Mas ele disse que Putin preparou o seu país para um ataque violento de sanções e que apresentou opções suficientes para manter a sua máquina de guerra e a sua influência no cenário mundial.

“Infelizmente, a Rússia construiu agora uma espécie de cadeia de abastecimento alternativa”, disse Fishman.

Ele acrescentou que Biden poderia tomar medidas ainda mais ousadas para reprimir as exportações de energia e as importações de tecnologia russas. Mas isso significaria atritos com nações que se tornaram grandes compradores de petróleo russo, como a Índia, que poderiam reduzir as suas importações apenas sob a ameaça de sanções ou outras medidas punitivas que poderiam arriscar uma crise diplomática.

Da mesma forma, muitas empresas que obtêm grandes lucros servindo como intermediários para produtos tecnológicos proibidos estão na Turquia e nos Emirados Árabes Unidos, dois parceiros que Biden preferiria não confrontar.
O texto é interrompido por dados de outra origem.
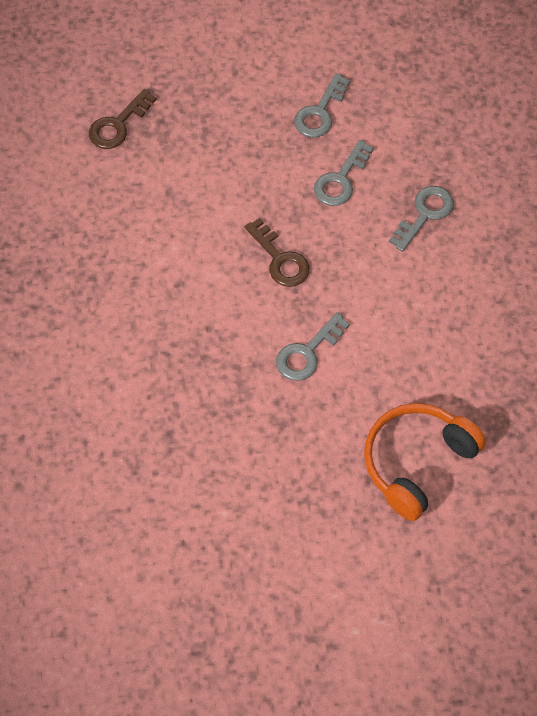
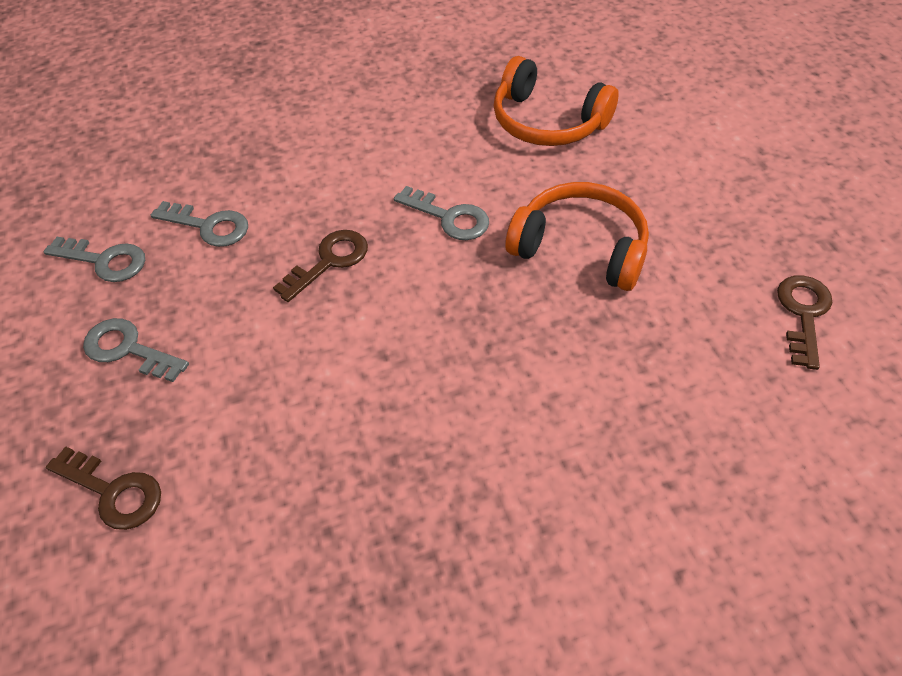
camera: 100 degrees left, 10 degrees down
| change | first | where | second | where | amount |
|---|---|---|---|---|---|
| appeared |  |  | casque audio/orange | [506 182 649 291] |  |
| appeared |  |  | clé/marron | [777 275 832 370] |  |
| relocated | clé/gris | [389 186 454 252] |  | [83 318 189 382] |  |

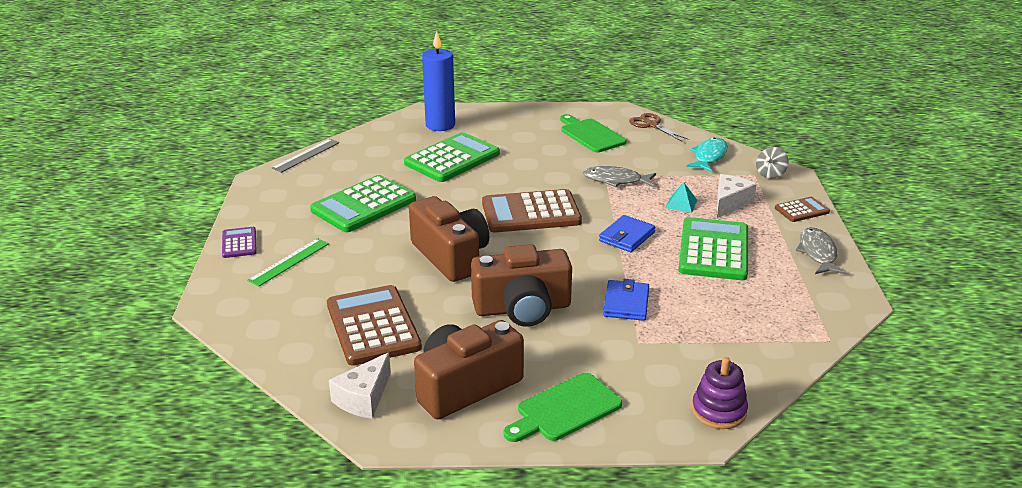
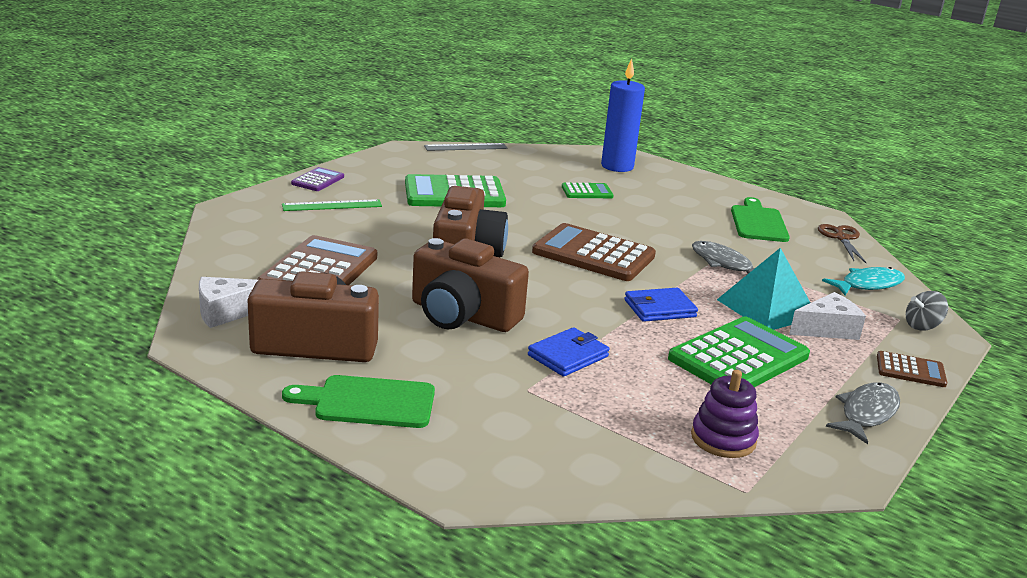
camera: 35 degrees right, 5 degrees down
| change | first | where | second | where | amount |
|---|---|---|---|---|---|
| relocated | jouet à empiler/violet | [692 357 748 429] |  | [691 370 759 458] |  |
| size | calculatrice/vert | [404 132 500 182] |  | [562 183 614 198] | x0.50 |
| size | pyramide/turquoise | [666 182 698 213] |  | [717 248 810 330] | x2.08 |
Talvez o mais assustador seja o facto de que a redução das exportações de petróleo russo irá certamente fazer subir os preços globais do petróleo – más notícias para os Estados Unidos e para um presidente que enfrenta eleitores neste Outono.

“Acho que há muito nervosismo em fazer qualquer coisa que possa abalar os mercados globais de petróleo”, disse Fishman, “especialmente em ano eleitoral”.